- #1
Jo Turner
- 1
- 0
Homework Statement
Hi all - apologies now if there is a thread on this very problem, but I have searched the web and still can't seem to find something to help me.
Okay the problem: I am trying to solve a problem that has been bugging me and I think I am missing something
I have ball bearing, a rolled up paper tube, a styrofoam cup, and various measurement tools. I lay the tube on the top of the inverted styrofoam cup and the edge of a desk, and secure it. From the side then of course it looks like a right angle triangle. If I put my ball bearing in the paper tube, it rolls down the tube and falls of the edge of the table in a parabolic motion. It all seems to be a classic projectile motion calculation. Here are the measurements of the distances:
height of styrofoam cup(exactly the height where the ball bearing starts) = 0.09m
distance from edge of table (horizontal distance) = 0.335m
length of the paper tube to edge of table = 0.35m
I want to measure the horizontal component velocity of the ball bearing after it leaves the table in order to calculate the horizontal distance it travels when it hits the floor (and then we physically measure it to check).
We also need the height of the table to the floor = 0.915m
So I am using all the usual suspect equations:
x = ut + 1/2at^2
v^2 = u^2 +2as
v=s/t
the first thing I do is calculate the time it takes for the ball to roll down the paper tube to the edge of the table. given that acceleration in the vertical direction is gravity and there is no acceleration in the horizontal direction (the ball is released not pushed). in the vertical direction then:
x = ut + 1/2at^2
0.09m = 0 x t + 1/2 x 9.8 x t^2
solve for t = 0.136s
therefore in the horizontal direction the velocity of the ball bearing is dependent on the same time:
v=s/t
v = 0.335m/0.136s = 2.46m/s
So that seems to be the velocity of the ball bearing in the horizontal direction, given that rolling friction should be minimal.
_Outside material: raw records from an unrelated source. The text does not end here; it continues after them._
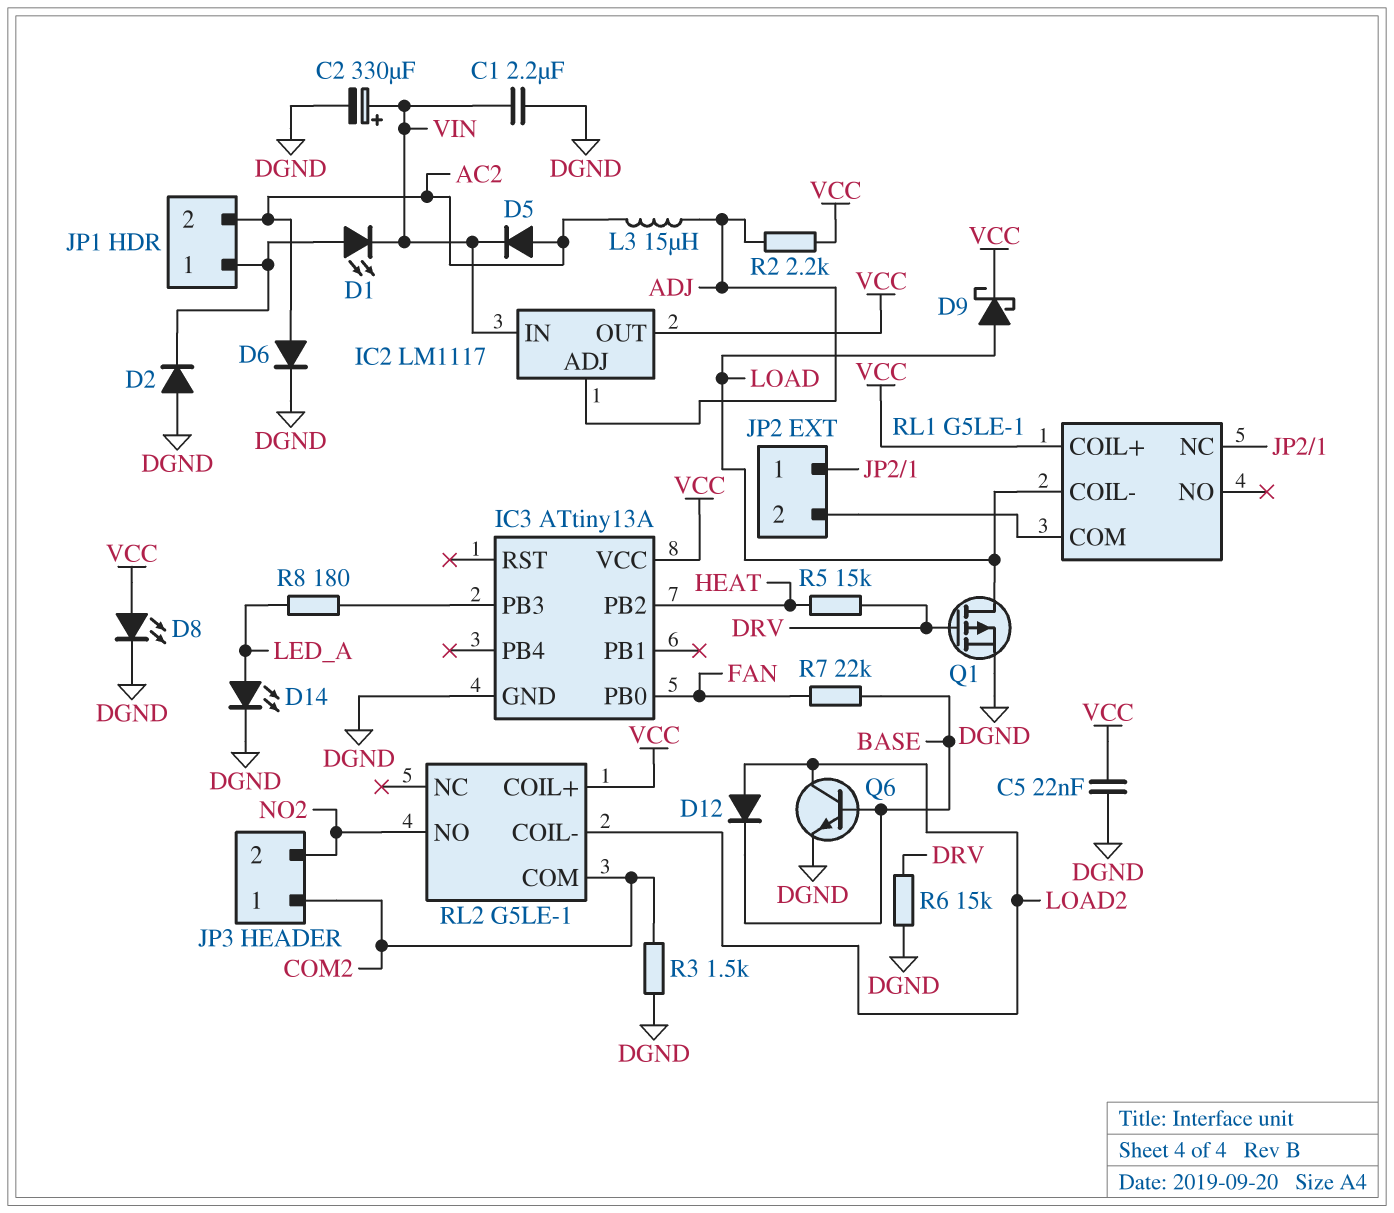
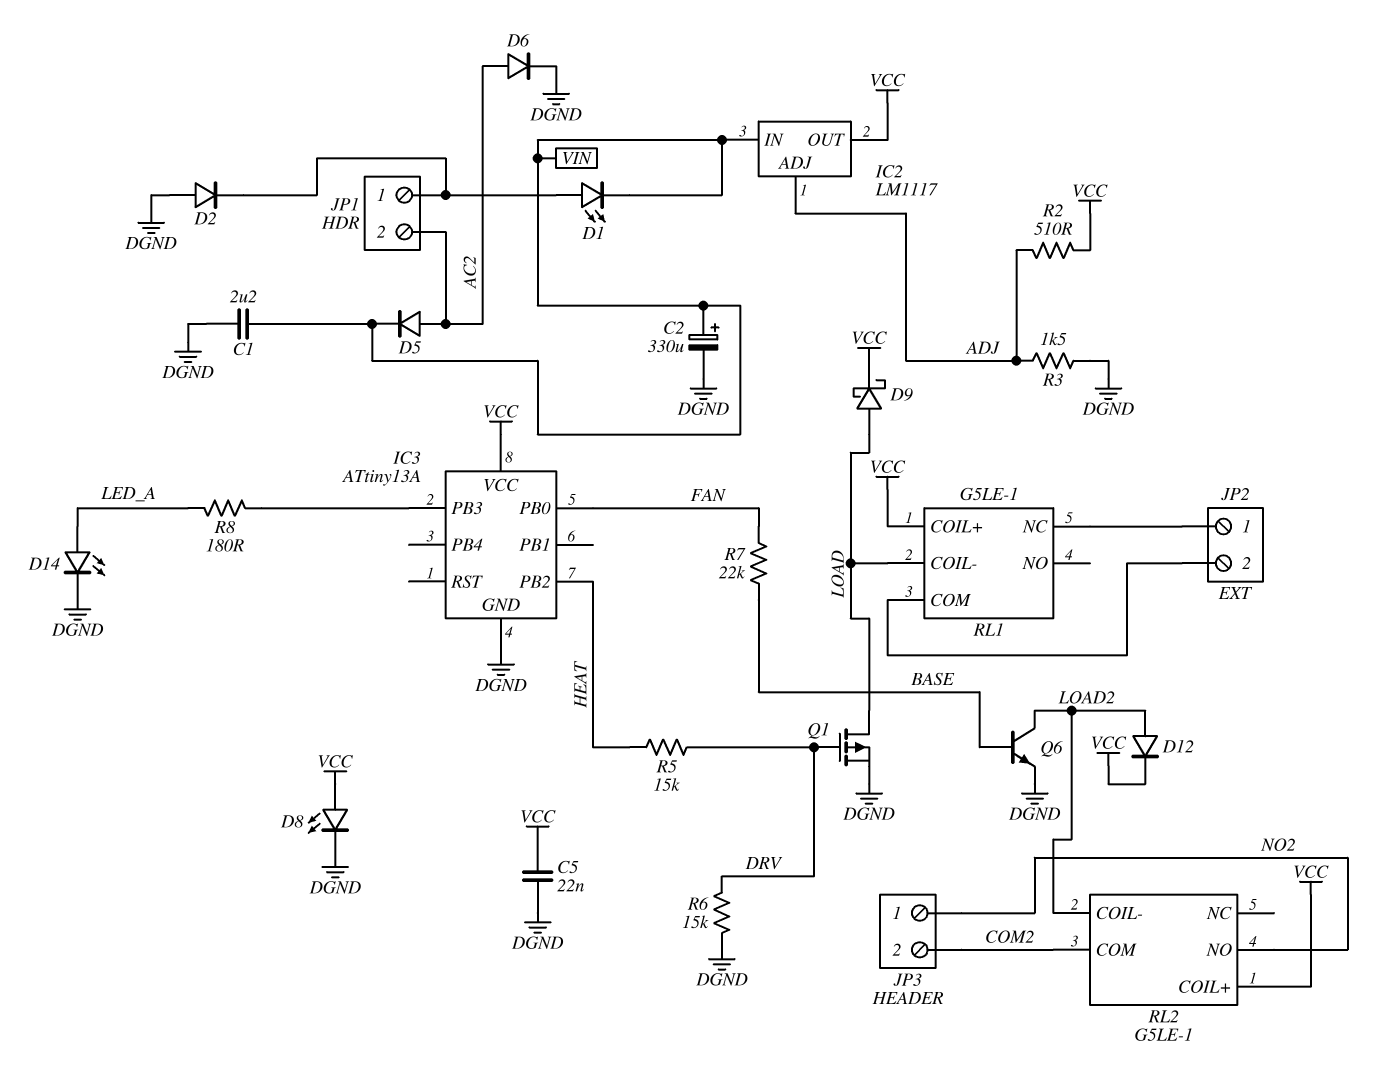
D12: diode (A LOAD2, K BASE) -> diode (A LOAD2, K VCC)
JP3 pin 1: COM2 -> NO2
JP3 pin 2: NO2 -> COM2
L3: 15uH (AC2, ADJ) -> none
R2: 2.2k (ADJ, VCC) -> 510 (ADJ, VCC)
R3: 1.5k (COM2, DGND) -> 1.5k (ADJ, DGND)

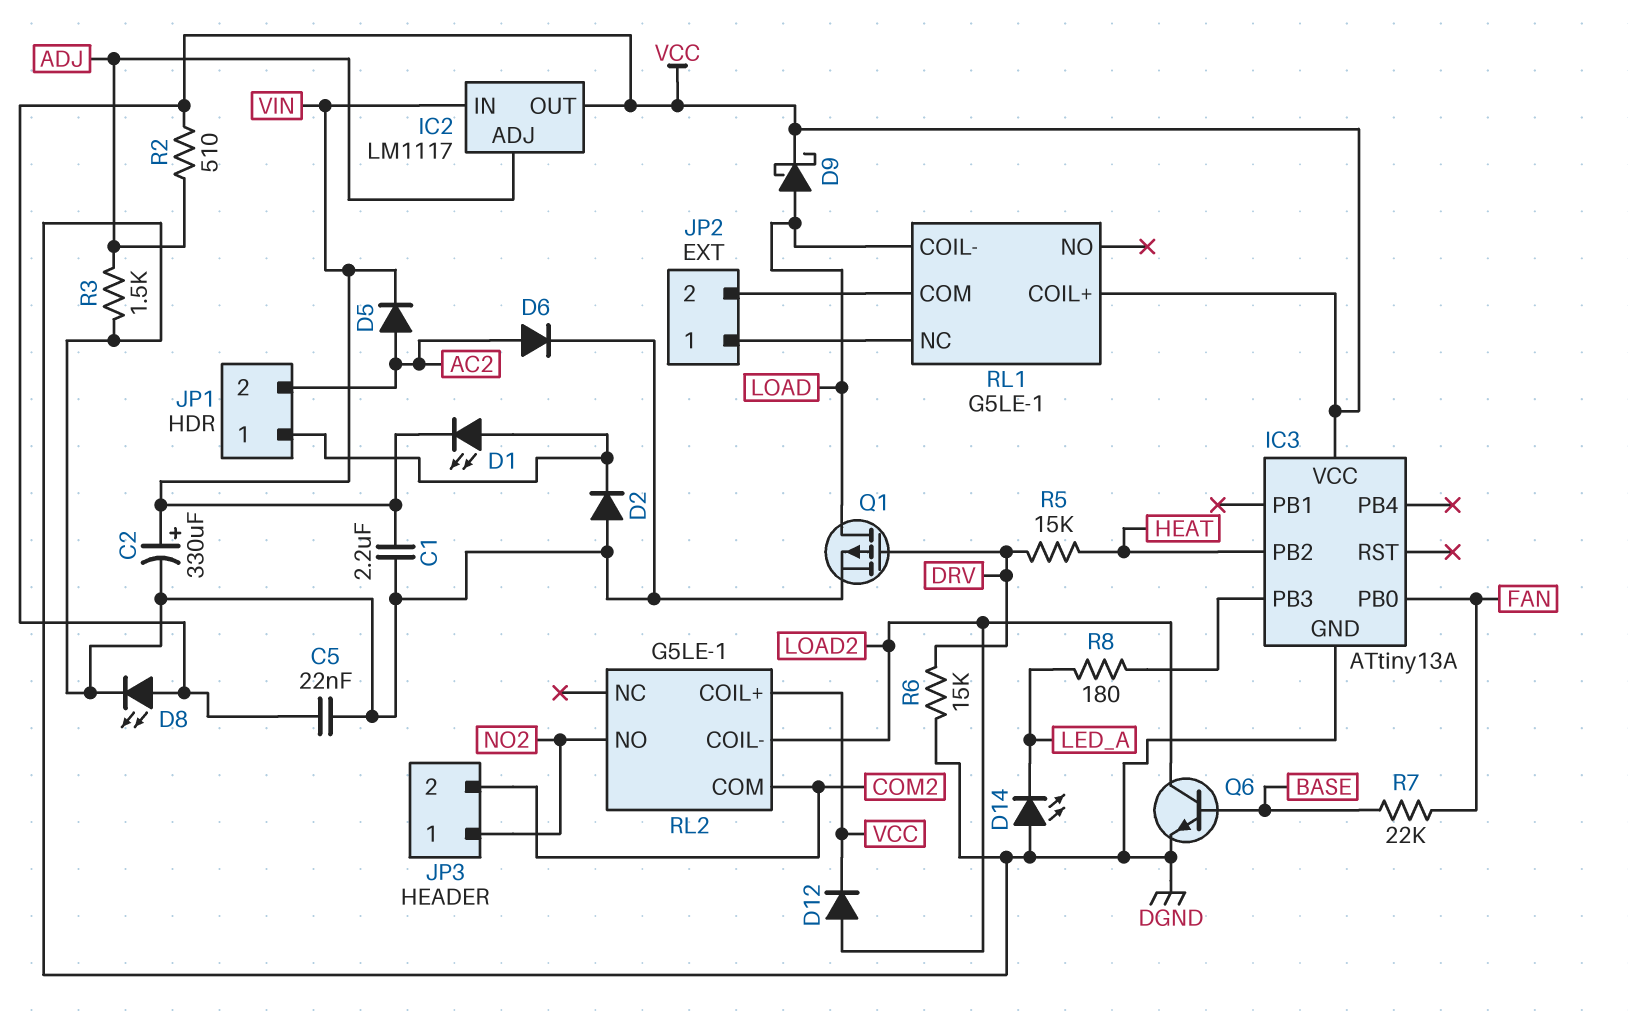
D14: LED (A LED_A, K DGND) -> LED (A DGND, K LED_A)

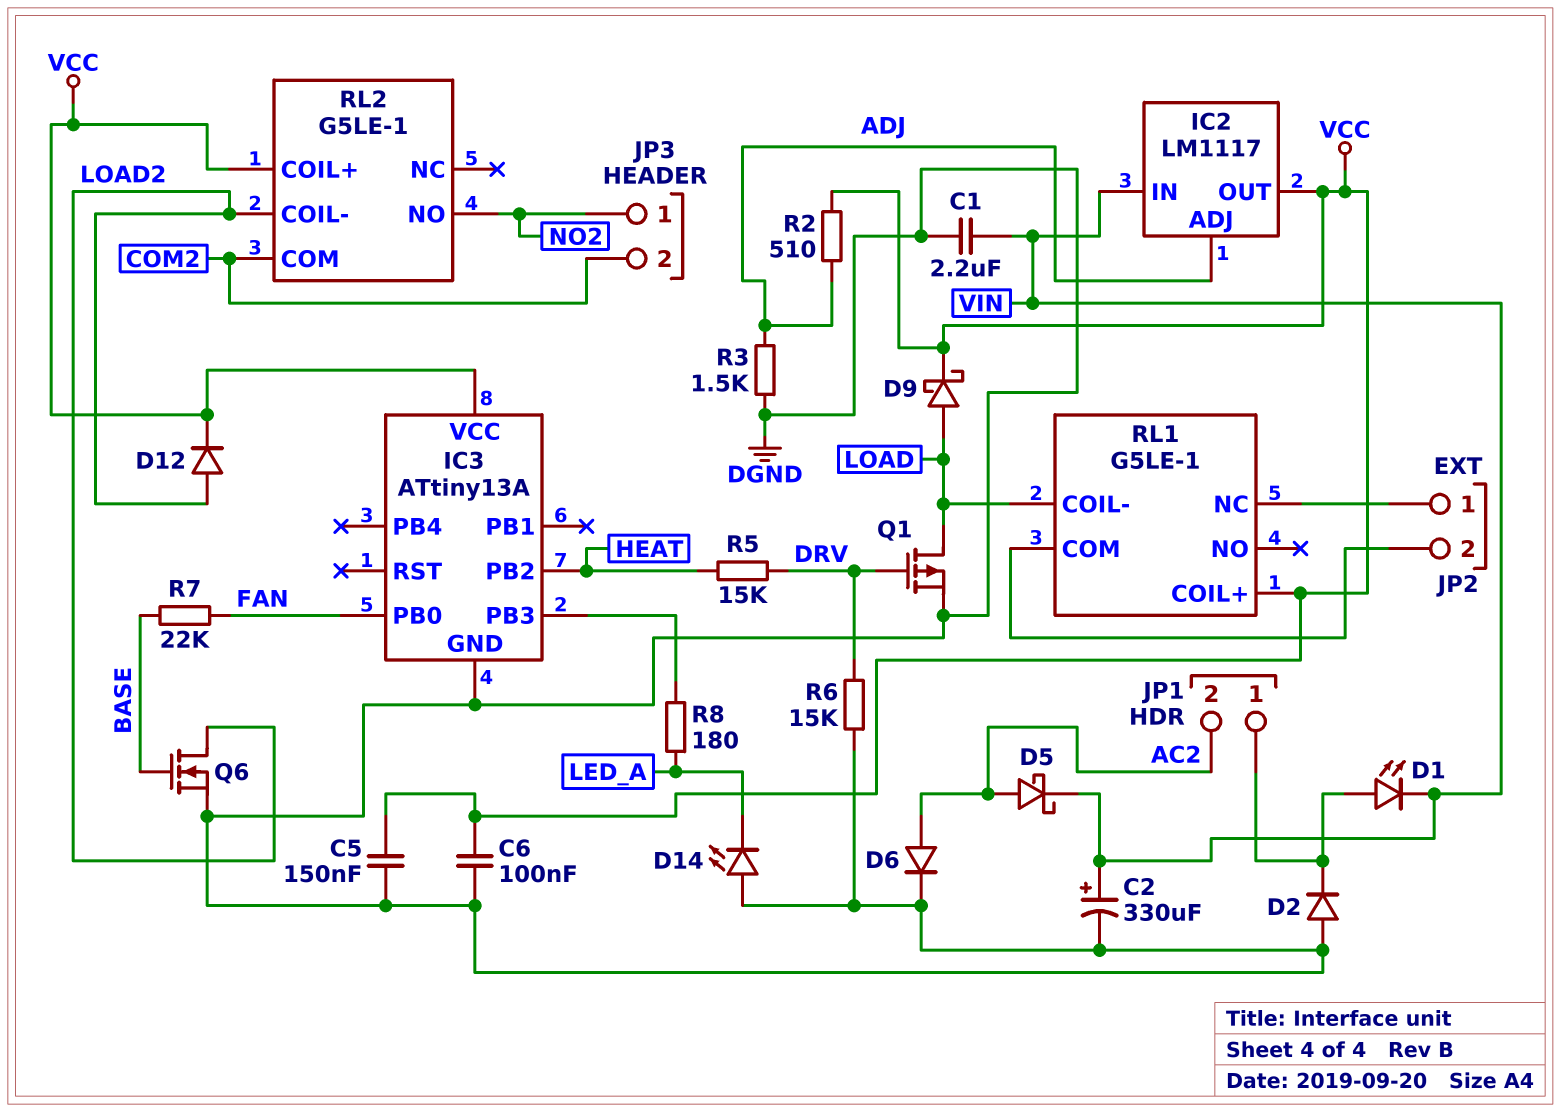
C5: 22nF (DGND, VCC) -> 150nF (DGND, VCC)
C6: none -> 100nF (DGND, VCC)
D5: diode (A AC2, K VIN) -> schottky (A AC2, K VIN)
D8: LED (A VCC, K DGND) -> none
Q6: NPN (B BASE, C LOAD2, E DGND) -> NMOS (G BASE, D LOAD2, S DGND)

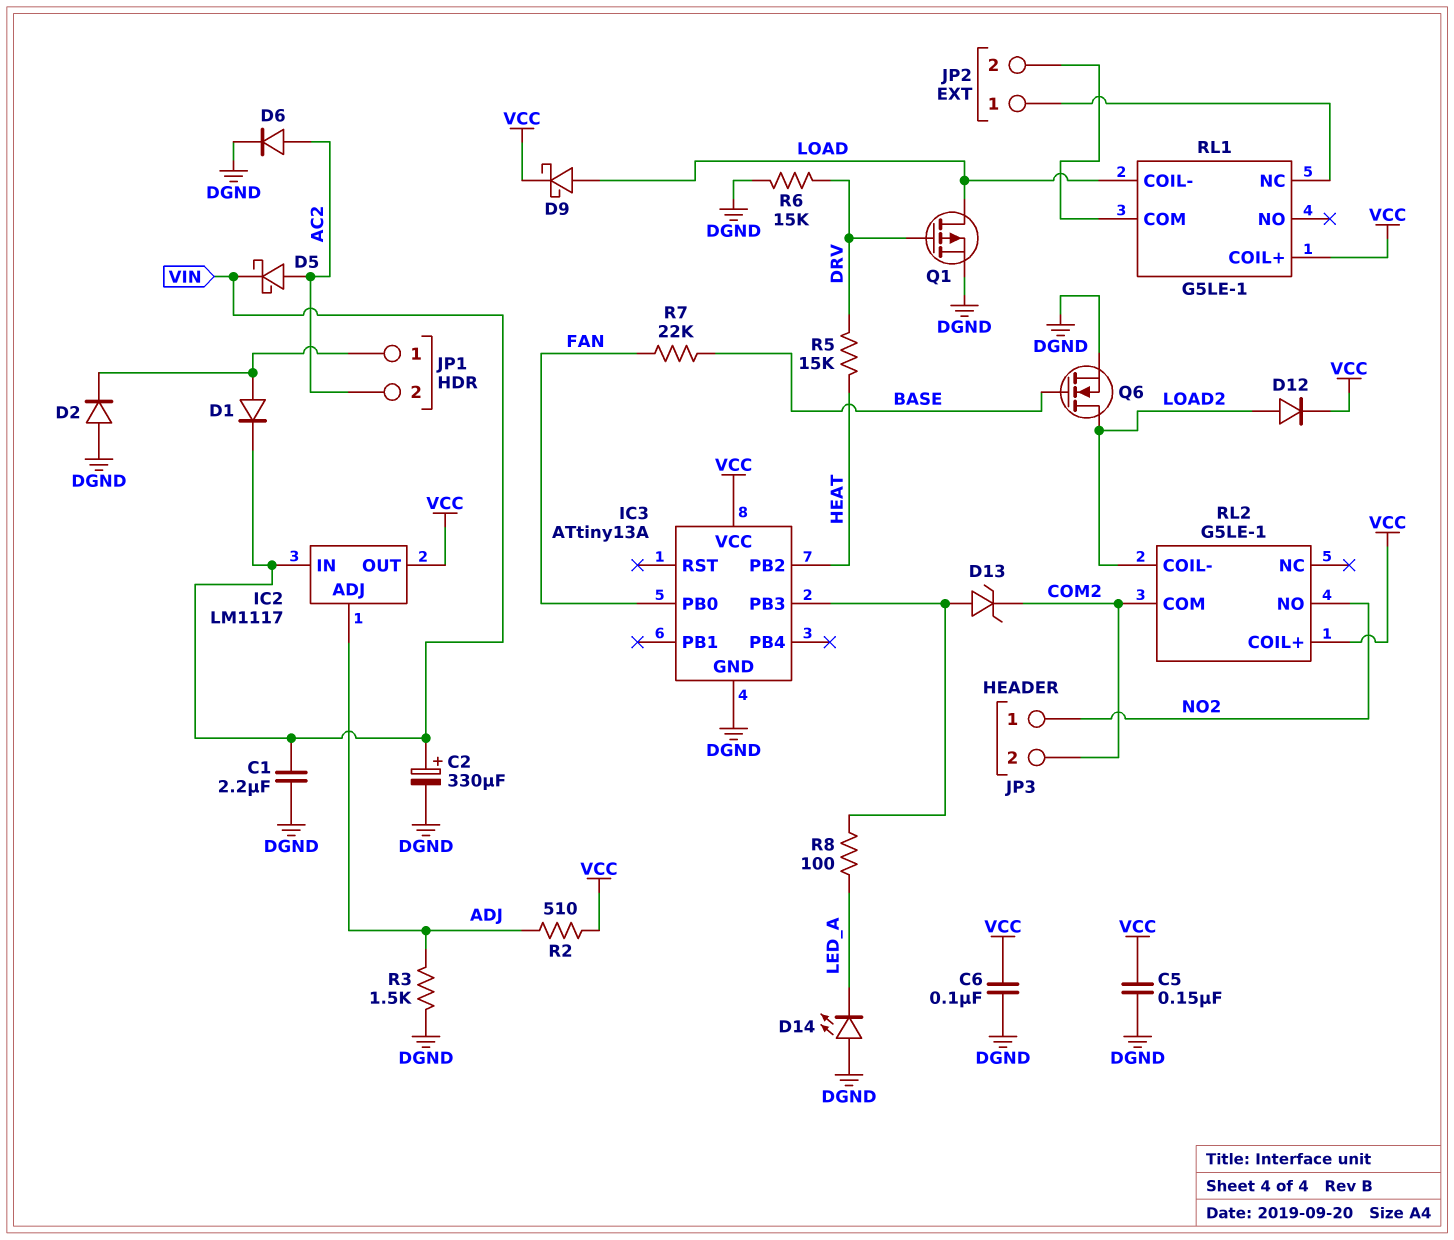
D1: LED (A JP1/1, K VIN) -> diode (A JP1/1, K VIN)
D13: none -> zener (A IC3/PB3, K COM2)
R8: 180 (IC3/PB3, LED_A) -> 100 (IC3/PB3, LED_A)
to calculate how far the ball bearing should travel in the horizontal direction I have to work out the time it takes to fall.
so velocity in a vertical direction of the ball traveling down the paper tube is:
v^2 = u^2 +2as
v^2 = 0 + 2 x 9.8 x 0.09
v = 1.33m/s
this becomes the initial velocity of the ball when it falls off the edge of the table. the time to fall from the table comes from:
s = ut + 1/2 at^2
0.915m = 1.33 x t + 1/2 x 9.8 x t^2
0 = 4.9t^2 + 1.33t - 0.915
which I then solve using the quadratic equation formula
t = [-1.33 +/- (1.33^2 -4x4.9x-0.915)^1/2]/2x4.9
t = 0.32s
so if the horizontal velocity = 2.46m/s and it falls for 0.32s, it stands that the distance it travels in the horizontal direction until it strikes the floor is:
s=vt
s= 2.46m/s x 0.32s
= 0.76m
so that seems right, but here is my problem:
when I physically measure the distance it travels in the horizontal direction to the floor, I measure 0.46m. this seems a fairly large difference to me, and working backwards suggests that the horizontal velocity is actually 1.43m/s.
I would like to know what element I am missing. I thought initially it was friction or air drag, but I know that friction from the paper is small. can anyone tell me why my calculation is wrong compared to the physical measurement?
any help would be greatly appreciated!